The video tells the viewer that certain body language, such as slower movements and taking up more space, indicate confidence, and this projects value. However rather than generalising this to all humans, instead it is gendered. It makes reference to confident men, and instructs men to ‘imitate this confidence’ even if they don’t really believe they are confident, because this will make them more successful in ‘getting the girl.’ Well, my question is: does this method apply to other traits? If men have to adopt this particular norm, what other normative behaviours should they adopt to be successful? Should men behave aggressively, because it will give them more success in ‘getting the girl’?

“What about all of those catcallers who catcall women all day? That doesn’t work.” Rather than addressing catcalling as a form of harassment, the video completely misses the point and tells men that it “doesn’t work because they’ve skipped the first step of creating attraction.” In this sidestepping the issue, the article reduces the negative behaviour of catcalling to simply ‘missing a step’, with the implication that this behaviour is okay if the first step is completed. It fails even to label the behaviour as wrong, let alone address the consequences of such behaviour on women who are catcalled. And the consequences are not simply ‘being put out’; this sort of behaviour contributes to a much larger oppressive force. Catcalling is a behaviour that reinforces the belief that women are objects to be commented upon and used.

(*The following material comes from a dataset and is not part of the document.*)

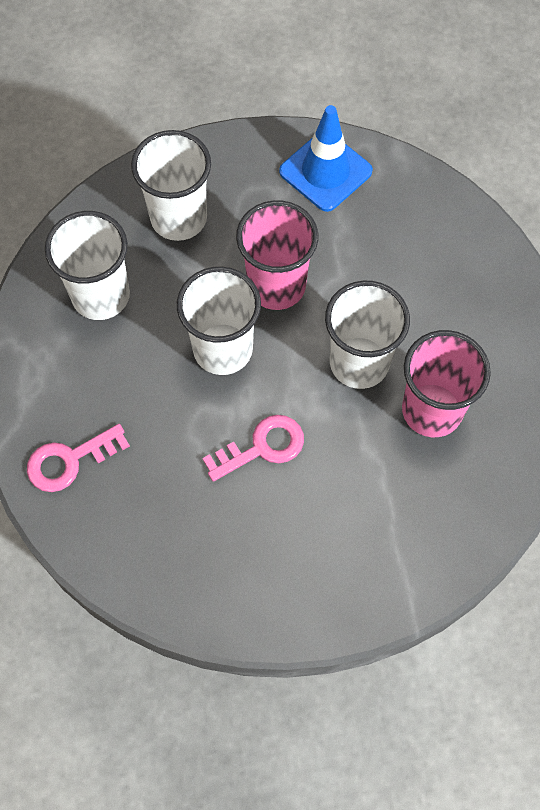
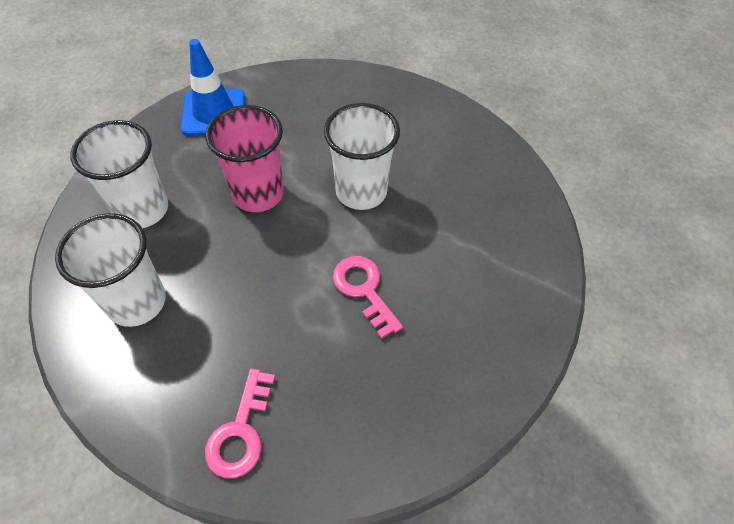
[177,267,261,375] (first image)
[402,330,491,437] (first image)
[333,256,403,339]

Another article published in Marie Claire magazine asserts “a girl who’s truly ‘one of the guys’ never has trouble attracting men” (Marie Claire, 2014). Again, there is the assumption that the girl wants to attract men: but there’s also the implication that girls should aim to be like a man, because that’s what men value. It is important to note that the category of ‘masculinity’ itself and its implicit contrast with ‘femininity’ is problematic, not just the form of current dominant models of behaviour (Cleary, 2011).

This article is from a woman’s perspective, and provides advice for other girls on how to become ‘one of the guys’. The advice, predictably, is based on engaging in behaviours that reflect dominant constructions of masculinity: you have to drink lots in order not to be considered “a pussy”; you can’t cry, because expressing emotion shows weakness and is annoying; you can’t “be a mother” by showing caring behaviours, because those behaviours are considered too feminine. The article explicitly states that when girls receive unwanted attention, they should be thankful when ‘the boys’ respond with aggression and violence. This rejection of ‘feminine’ behaviour positions women as ‘less than’, but also shows a highly generalised view of ‘the guys’ and failure to acknowledge diversity (Andersson, 2008). Particularly problematic is construction of men as ‘non-dramatic’ and ‘chill’, but also as aggressive. Emotions such as contentment or anger are valued, but sadness, compassion, and worry are not.